Problem statement: Below are the records. List every line holding the word "removed".

== Segment start ==

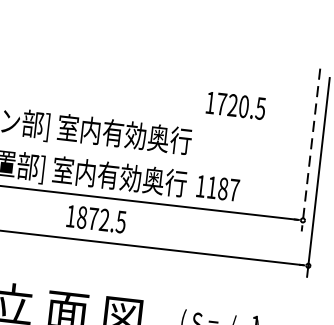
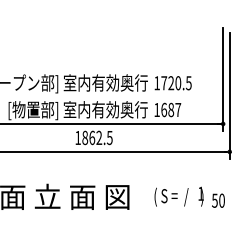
text: (234, 106) -> (172, 83), moved
line: (311, 151) -> (223, 80), dashed -> solid
text: (212, 186) -> (164, 109), 1187 -> 1687
text: (93, 218) -> (92, 137), 1872.5 -> 1862.5

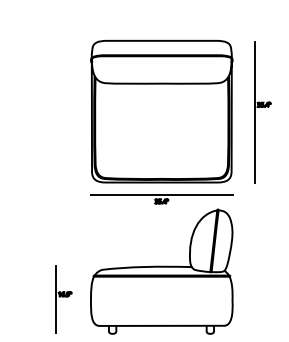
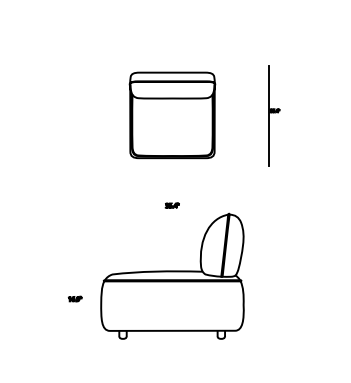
part: (161, 111) -> (172, 115), size x0.6
part: (262, 112) -> (273, 116), size x0.7
line: (161, 195) -> (172, 199), removed
line: (55, 299) -> (65, 304), removed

== Segment end ==

Finished exercise:
line: (161, 195) -> (172, 199), removed
line: (55, 299) -> (65, 304), removed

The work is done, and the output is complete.